Set the data below down again, exactly, with every picture left out.

Saved entries
★ ★ ★ ★ ★ ★ ★

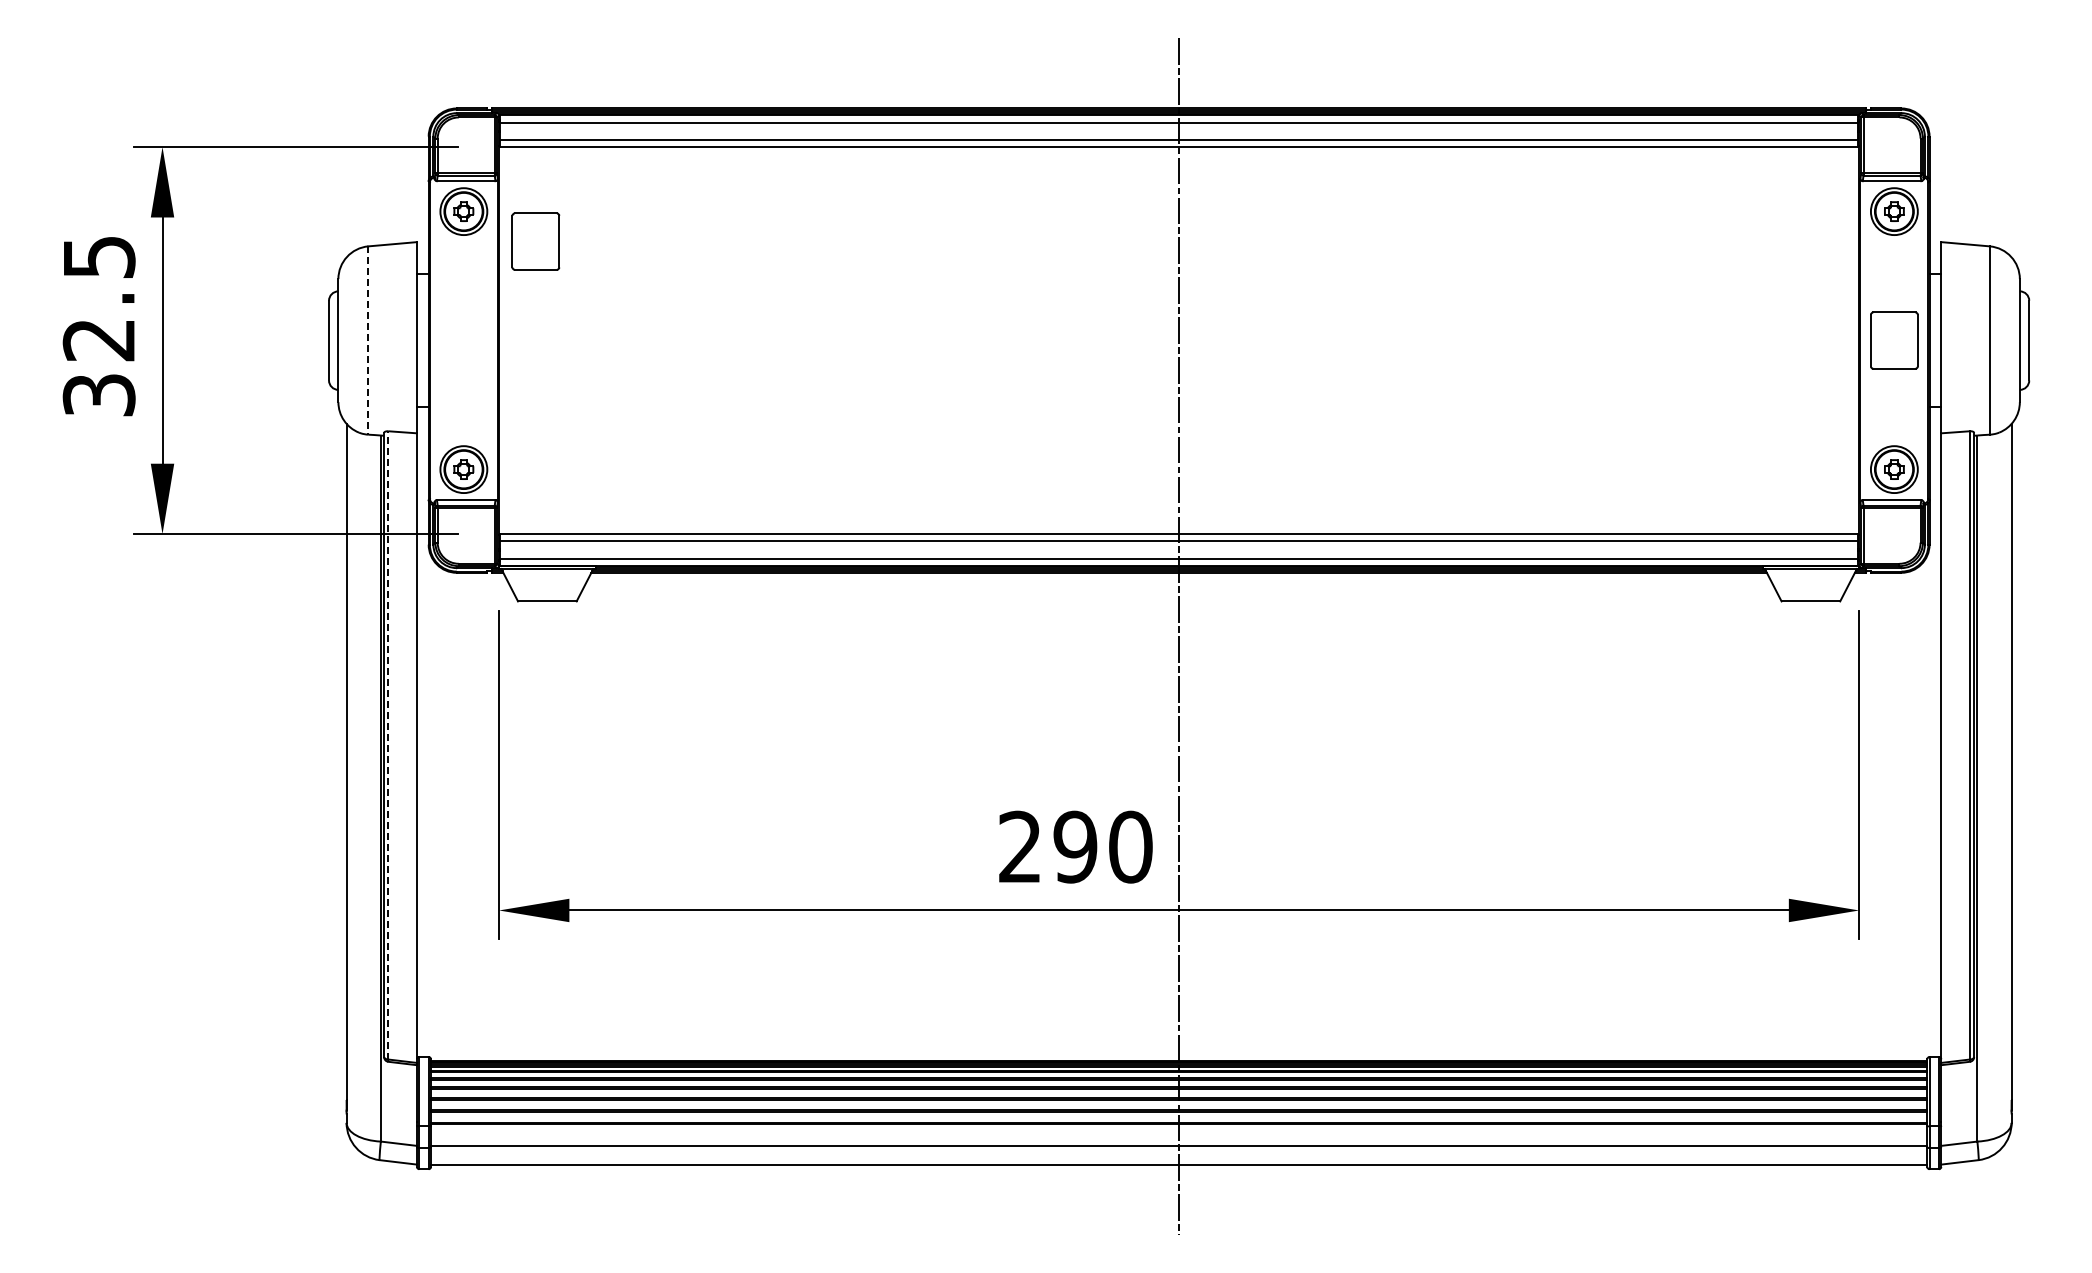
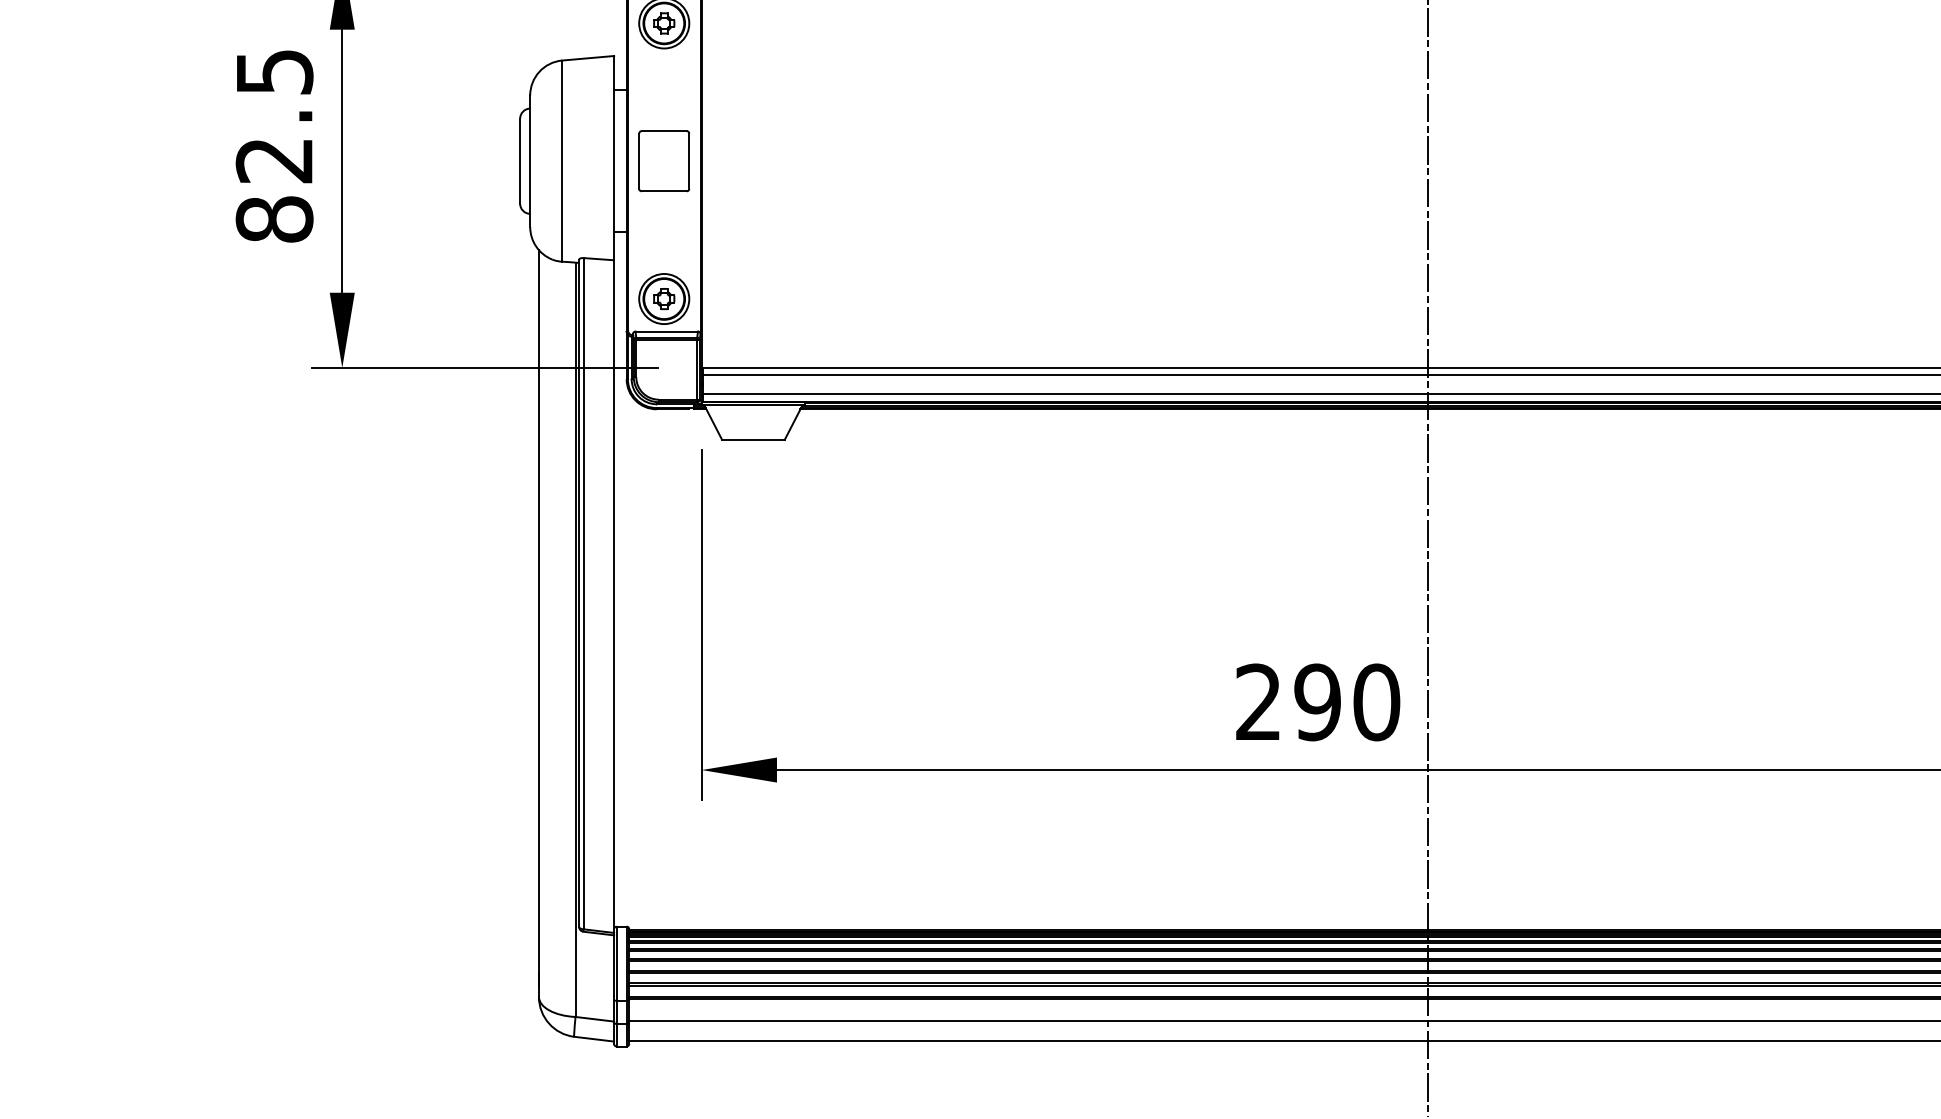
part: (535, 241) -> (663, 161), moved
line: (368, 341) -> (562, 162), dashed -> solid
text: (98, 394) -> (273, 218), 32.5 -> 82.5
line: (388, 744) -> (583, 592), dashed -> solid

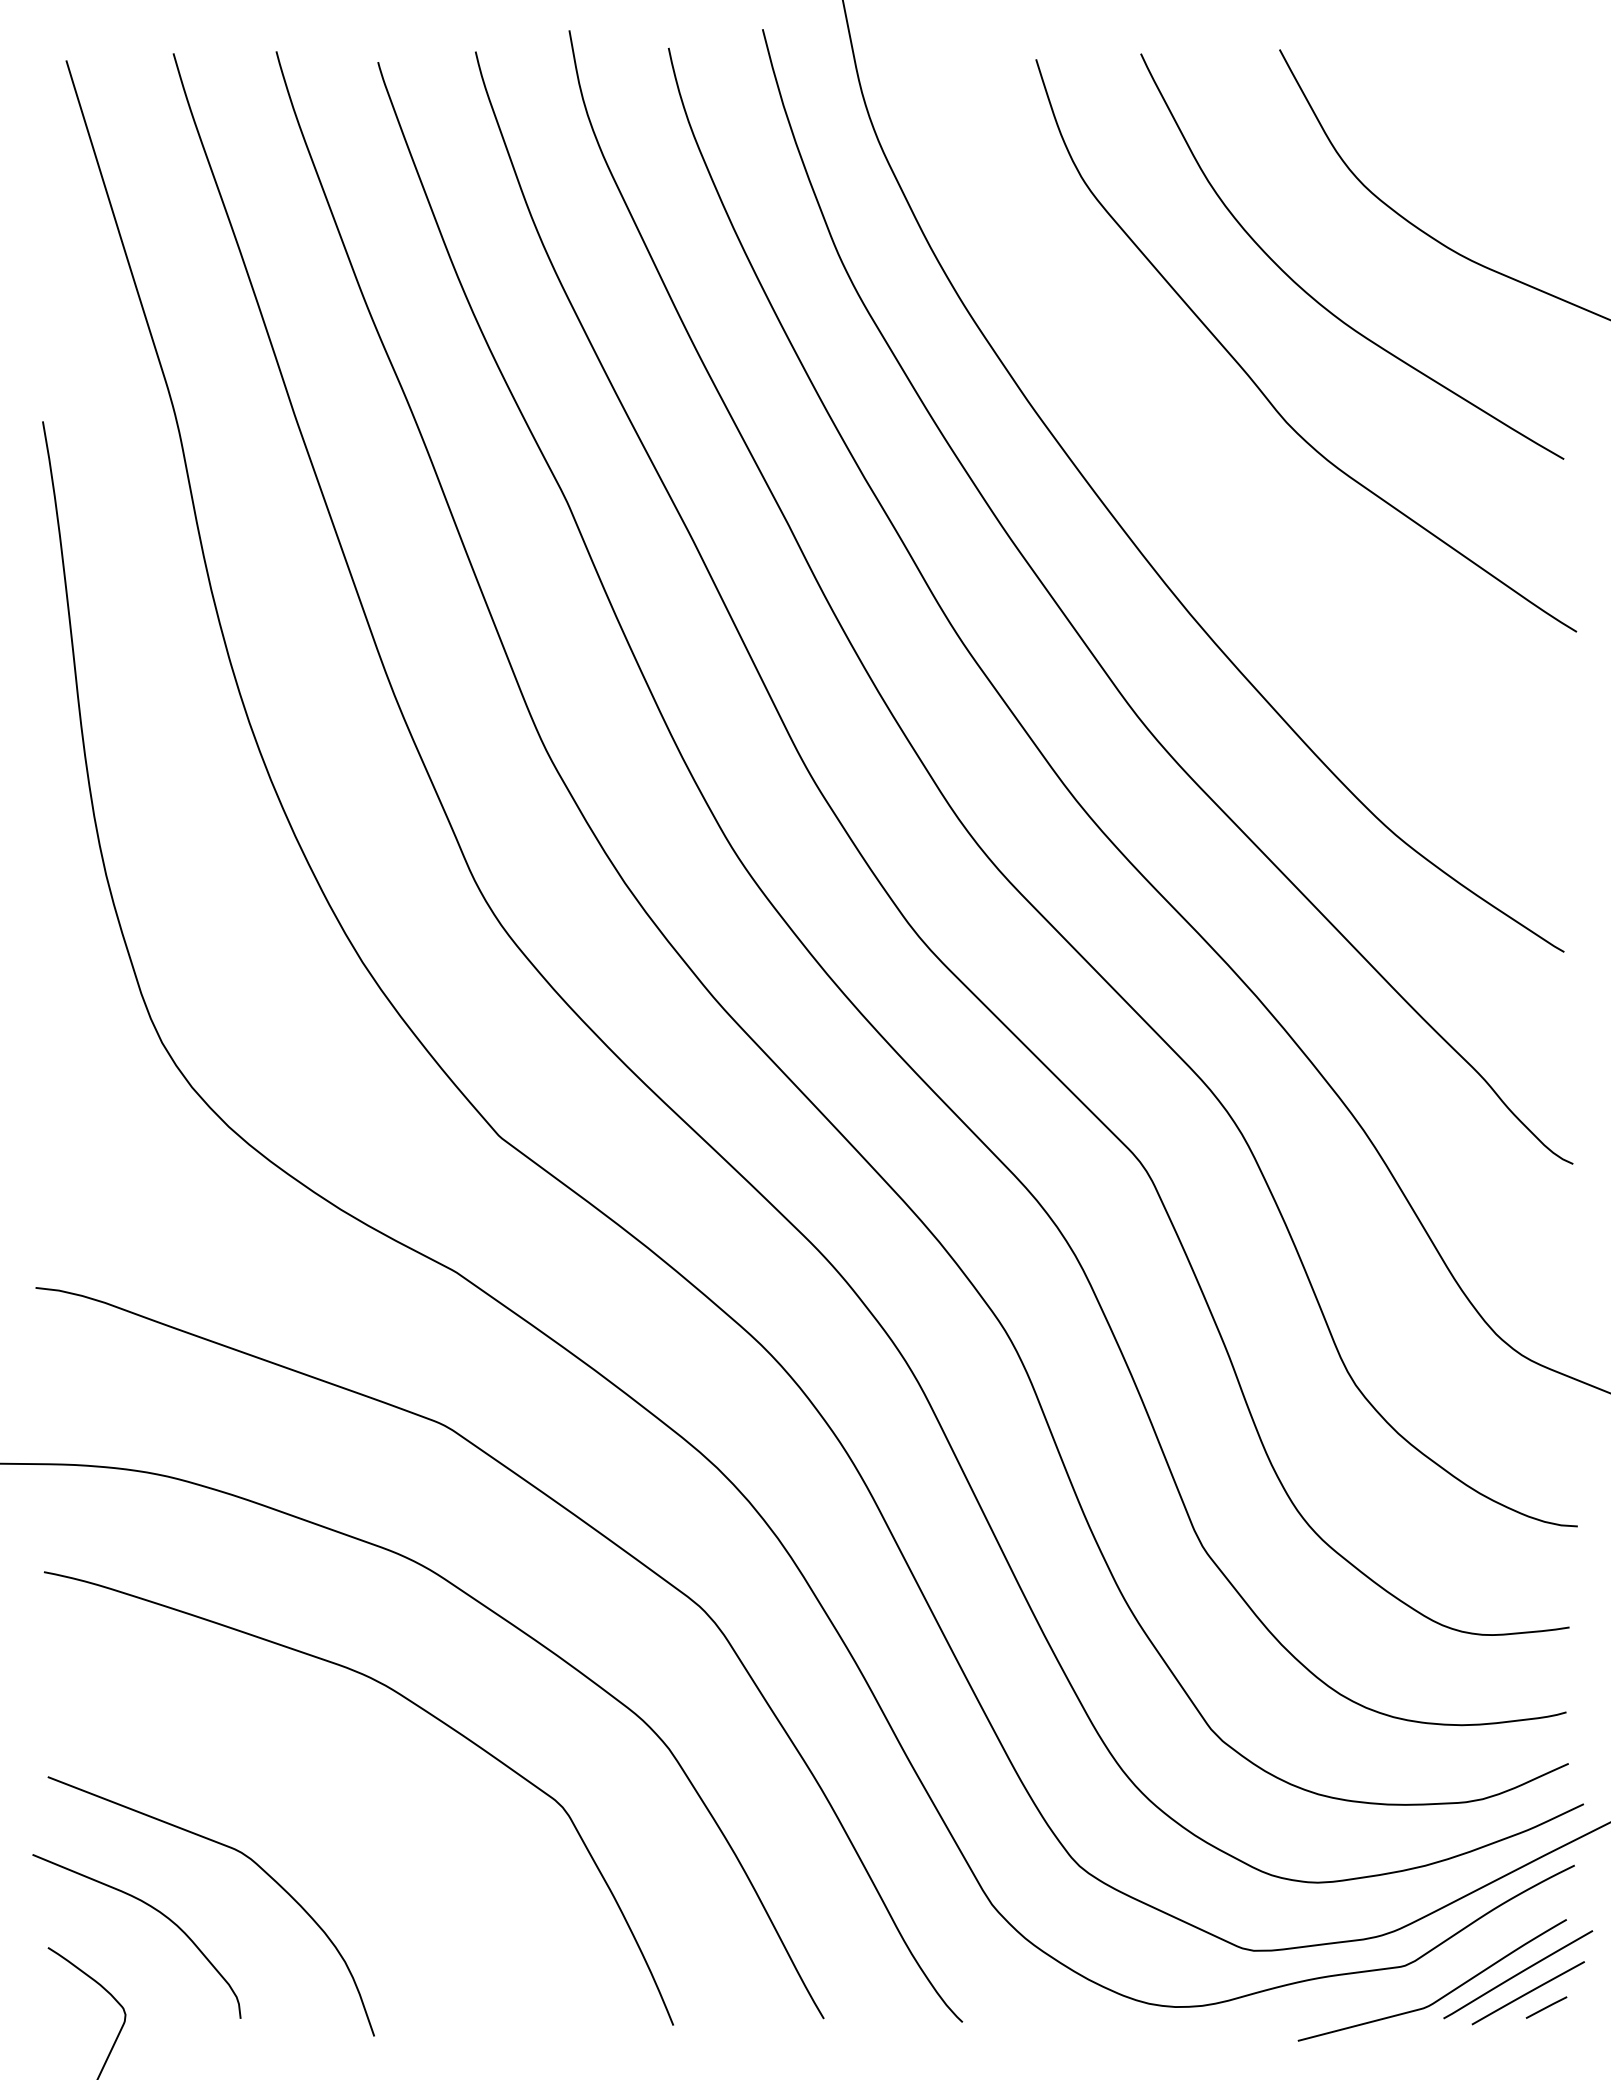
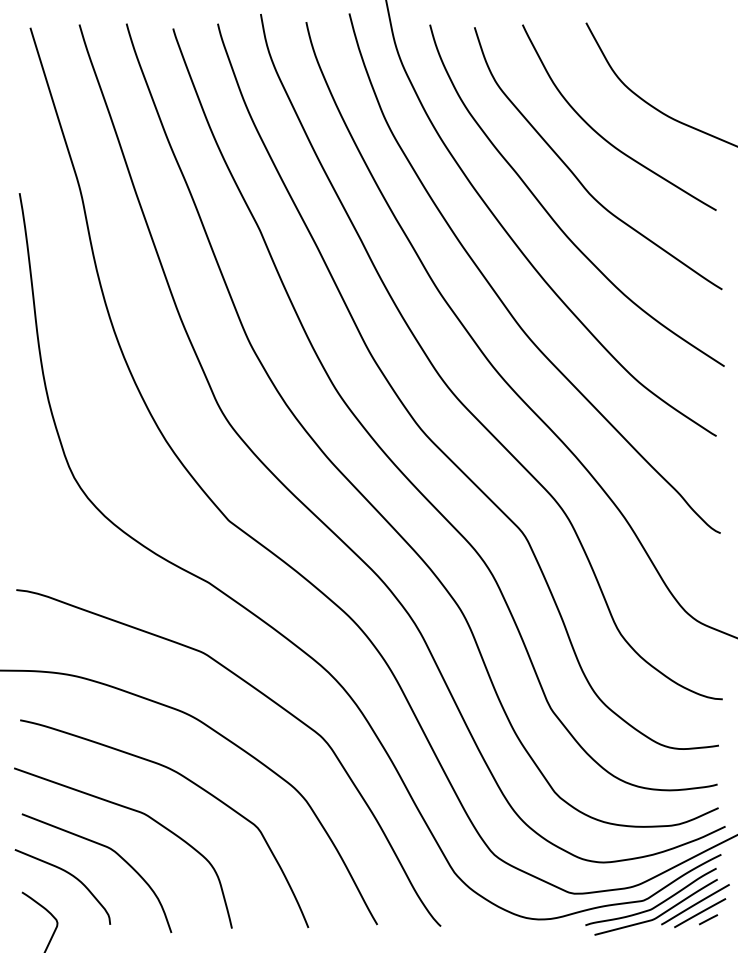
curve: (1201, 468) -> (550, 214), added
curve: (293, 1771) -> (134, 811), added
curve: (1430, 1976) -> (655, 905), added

★ ★ ★ ★ ★ ★ ★

## Solution to this task
part: (535, 241) -> (663, 161), moved
line: (368, 341) -> (562, 162), dashed -> solid
text: (98, 394) -> (273, 218), 32.5 -> 82.5
line: (388, 744) -> (583, 592), dashed -> solid

curve: (1201, 468) -> (550, 214), added
curve: (293, 1771) -> (134, 811), added
curve: (1430, 1976) -> (655, 905), added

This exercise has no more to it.